Rien à faire : ce spectacle en «Trio laid» — complété par Jean-Claude Marsan et Grégoire Morency — était pour le chanteur l’occasion de faire des chansons moins connues («Les patineuses») et des inédites («Le monde fatal», «Le noctambule égaré»), et rien n’allait lui faire perdre le cap. Comment s’assurer de cela ?

En enchaînant les pièces. Il y avait très peu de silences durant lesquels le public aurait pu vociférer ses desiderata.

En proposant de nouvelles compositions. «À l’os Thanatos» est le refrain de «Vieux os», chanson pour tournée de CHSLD, dixit l’interprète.

En refusant, au rappel, les succès attendus et en offrant plutôt des chansons plus douces, par exemple «Vivre dans une valise».

En répondant à une spectatrice, qui venait de lui hurler «On s’ennuie», «Ennuie-toi câlice. C’est pas moi qui vas t’en empêcher.»

Tout un spectacle contre ses propres lieux communs. Il faut admirer.

P.-S. — Cela dit, il y avait aussi «La chanson de Jean-Claude» et «Les concaves». On ne se refait pas.

 

[Complément du 28 novembre 2019]

Spectacle «Séquelles ?», 2019, affiche

Rebelote hier soir au Théâtre de la ville à Longueuil : Séquelles ?, le nouveau spectacle du Trio laid.

Public (I). Comme en 2015, les spectateurs n’hésitent pas à crier leurs demandes (pas du tout) spéciales. Exemple. Une spectatrice exige, évidemment, «Bobépine». Le chanteur répond : «Ça, c’est une chanson de monsieur Lapointe. Ulric Lapointe.» Les fans d’Éric Lapointe apprécieront.

Public (II). Buveurs de bière. Pas toujours de la première jeunesse (plusieurs «têtes grises», note Plume). Beaucoup de barbus à casquette qu’on imagine sans mal chauves et tatoués.

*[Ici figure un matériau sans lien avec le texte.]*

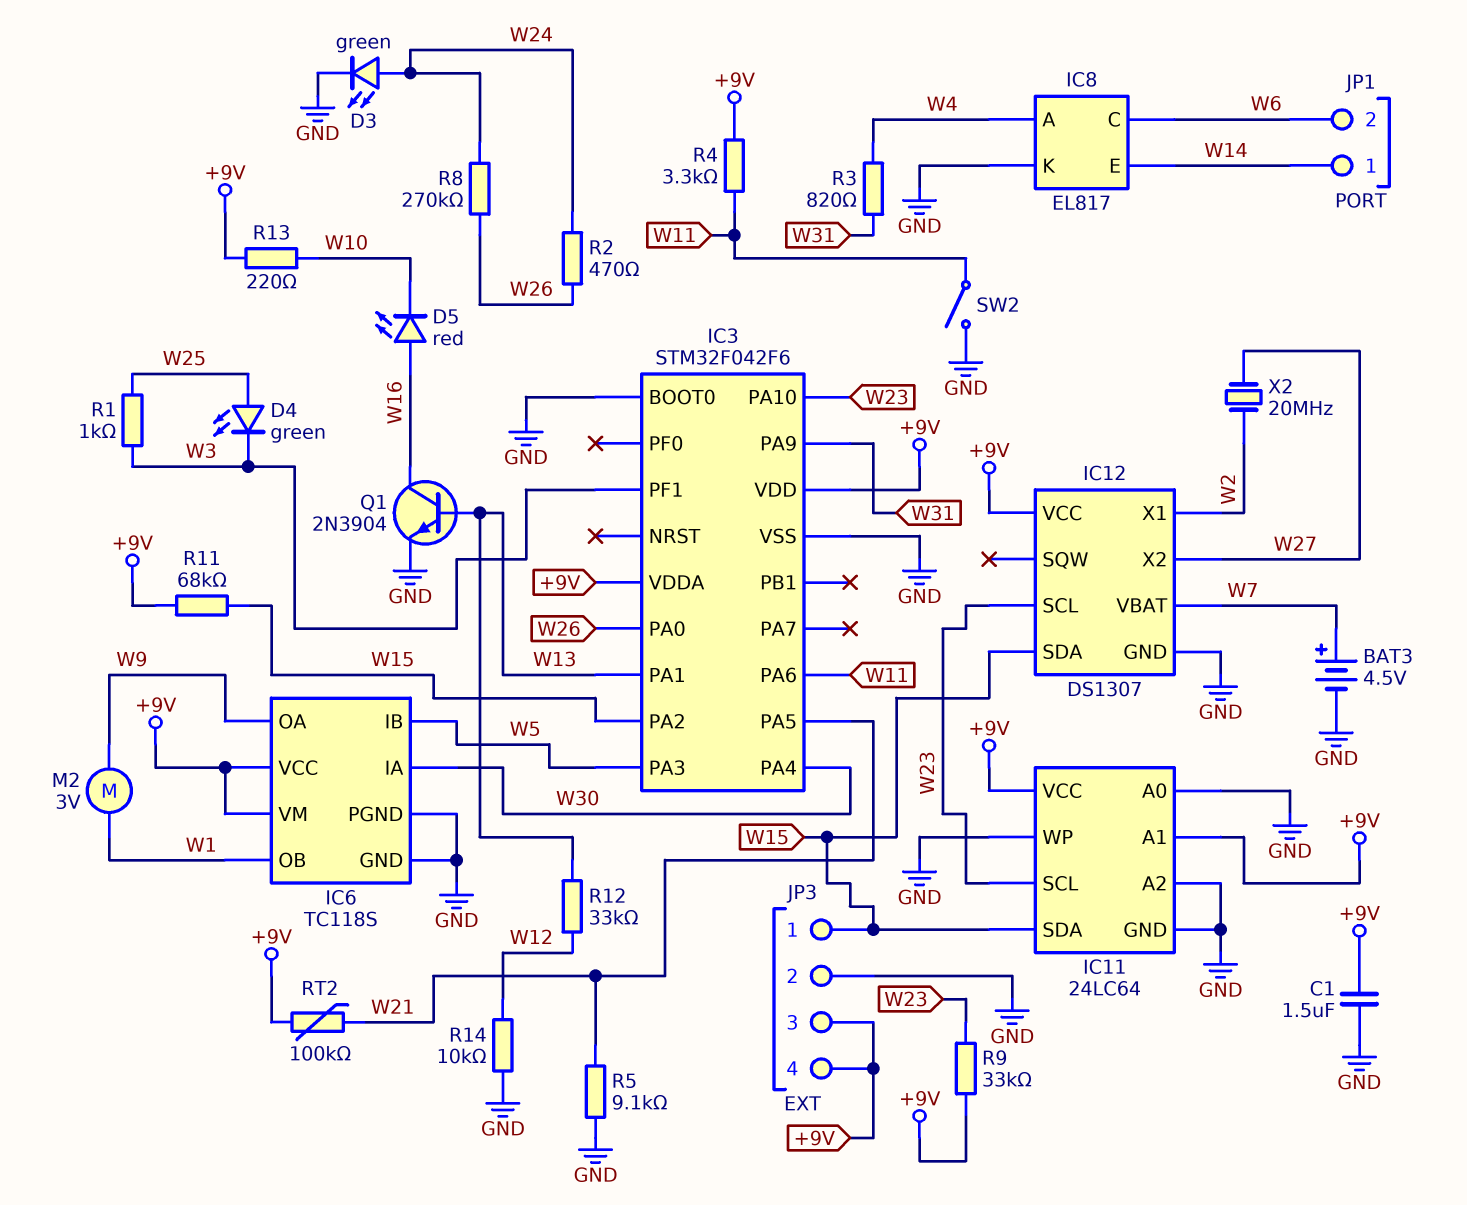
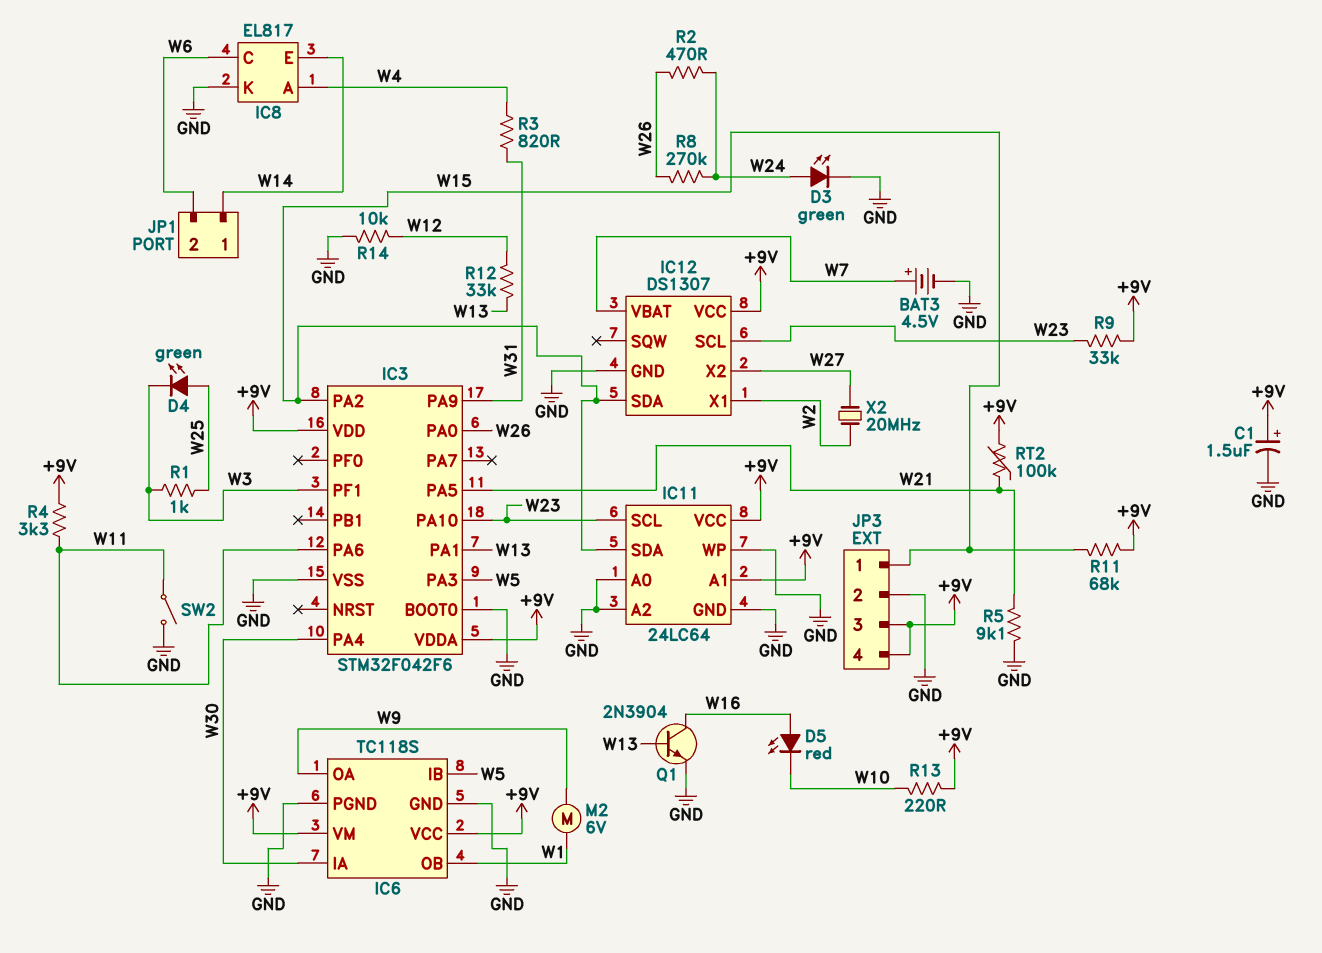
C1: 1.5uF (+9V, GND) -> 1.5uF (plus +9V, minus GND)
M2: motor 3V (W1, W9) -> motor 6V (W1, W9)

Répertoire. Plume interprète des chansons anciennes et nouvelles, parfois au complet, parfois partiellement : les toujours magnifiques «Marie-Lou» et «Les patineuses», «El Niño», «Blouse d’automne», «À tire-larigot», «Les avaleurs d’asphalte», «Survivre», «Cahin-caha», «Si / Immatérielle Daynise» (Caron), «Fait D’hiver (Ti-minou d’amour)», «La piste cyclable», «Quelle histoire», «Ainsi soit-il», «La p’tite vingnenne pis l’gros torrieu», «Alice», «Les mauvais compagnons», «Chez Dieu», «La bienséance», «New Orleans», «Beau filon» («les poupounes les toutounes / avec leurs grosses foufounes / forment des rimes assez nounounes»). Pour «Les pauvres» (qu’appréciait Gilles Marcotte), le chanteur demande un éclairage «misérable», si possible avec «du brun». L’enchaînement entre «Le roi de la marchette» et «Chien fou» est parfait. «Sapolin» est donnée dans une réjouissante version rock. «Jonquière» est adaptée : «Merci ben pour l’accueil / On a eu ben du fun à Longueuil.» En rappel : la récente «Enwèye Emma !» («Braille-nous kèk chose»), joliment mêlée à l’ancienne «Ne pleure pas petite fille», évoque les travers de la «dramaturgie québécoise» (à la télévision, ça pleure tout le temps); ça se termine avec «La piaule de Louis».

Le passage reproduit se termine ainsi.